How to Change Your Personal Information at a Missouri DMV

Changing your personal information at a Missouri DMV is one of the quickest and easiest ways to update your MO driving records. Given you have personal documents ready and a bit of free time, you shouldn’t run into any snags when updating your name or changing your address.

Below, you’ll learn the steps, requirements, and fees for doing both these actions.

How to Update Your Name

Missouri does not require you update your name with the Social Security Administration before changing it at the DMV. However, it’s probably in your best interest to do so.

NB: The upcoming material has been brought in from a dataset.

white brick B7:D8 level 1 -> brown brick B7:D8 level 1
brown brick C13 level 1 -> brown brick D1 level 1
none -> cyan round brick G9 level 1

Changing your name at the SSA will reflect on many other important documents, making the ordeal easy to deal with.

You will:

  1. File an Application for a Social Security Card (SS-5)
  2. Show proof of:
    1. Name change
    2. S. presence
    3. Identification
  3. Send or deliver the documents

The identification documents must be originals or certified copies. Bring these documents and form to your local Social Security office. Or, mail them.

You should receive your new social security card in about 2 weeks. With this in hand, you should visit your local MO DMV or third-party office within as soon as you can to update your information.

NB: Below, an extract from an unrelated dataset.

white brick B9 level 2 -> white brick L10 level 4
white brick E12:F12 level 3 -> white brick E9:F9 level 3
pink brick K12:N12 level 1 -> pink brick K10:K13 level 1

To change your name at a Missouri DOR office you will:

  1. Provide proof of identification
    1. MO driver’s license
    2. MO ID card
    3. Passport
    4. W-2
  2. Proof of Social Security number
  3. Proof of U.S. legal presence
  4. Show proof of name change*:
    1. Marriage cert or license
    2. Divorce Decree
    3. Court order
    4. Citizenship/naturalization cert
  5. Confirm and sign the documents
  6. Pay the ID/License fee
    1. See: Variable processing fees

*These items must be the originals or certified copies

The DMV will confirm your name change by contacting the Social Security Administration (SSA) if you chose to do so. Else, they’ll process your information and send your new information.

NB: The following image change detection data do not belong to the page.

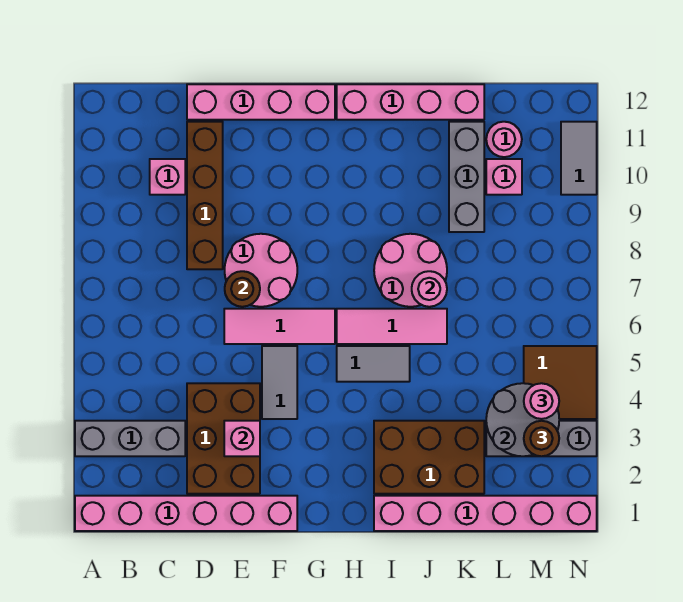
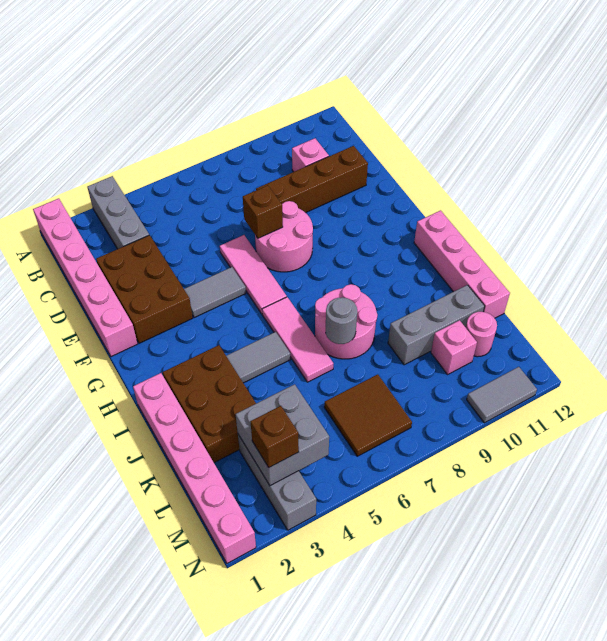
brown brick D2:E4 level 1 -> brown brick D2:F3 level 1
pink brick D12:G12 level 1 -> none
pink brick E3 level 2 -> none
brown round brick E7 level 2 -> brown brick E7 level 2
grey tile H5:I5 level 1 -> grey tile I4:I5 level 1
pink round brick J7 level 2 -> grey round brick J7 level 2
grey round brick L3:M4 level 2 -> grey brick L3:M4 level 2
brown round brick M3 level 3 -> brown brick M3 level 3
brown tile M4:N5 level 1 -> brown tile L6:M7 level 1
pink round brick M4 level 3 -> none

Important: Update Your Title and Registration

Changing your name at the DMV office does not update your vehicle records. You should update your title and registration if you want to keep these items up-to-date to avoid issues. See the title transfer process to get an idea of what’s required as you’ll typically submit the same forms.

How to Update Your Address

You should update our address on file with the Missouri Department of Revenue (DOR) when it changes. This makes things easier if you ever need to verify your driver and vehicle-related information.

The Missouri driver information update process is available in person, online, by email, and mail.

Updating your address does not reflect on your driver’s license, title, and registration. You’ll need to complete this update by replacing your license with the MO DMV. This process can be done while you’re at the DMV if you choose to update your address in person.

The information you will need when updating your Missouri address at the DMV includes:

  • Name
  • Date of birth
  • License or ID
  • Social Security number
  • Address (old and new)

In Person

  1. Find an MO DMV office
  2. Complete the Address Change Request (4160)
  3. Provide any your personal information:
    1. Name
    2. Date of birth
    3. Last 4-digits of SSN
    4. Phone #
    5. Addresses
    6. License #
    7. Vehicle info.
  4. Apply for the name change
  5. Pay any fees

Online

Those eligible to update their information online can do so following these steps:

  1. Visit the DOR website
  2. Enter your information
  3. Follow the on-screen prompts
  4. Confirm your update

Congratulations, your driver information is updated! Don’t forget to update your other driving documents like license, registration, and other forms you may have on file with the MO DMV!

Email and Mail

Download and complete the Address Change Request (4160) and send it to the mailing or email address listed on the form.

Don’t Forget: Update Your Auto Insurance

You’ll want to update your MO auto insurance as soon as you can. The mismatched information may cause problems if you were to be pulled over. Or, needed to file an insurance claim due to accidents.

Visit your insurance provider’s website to update your policy’s information.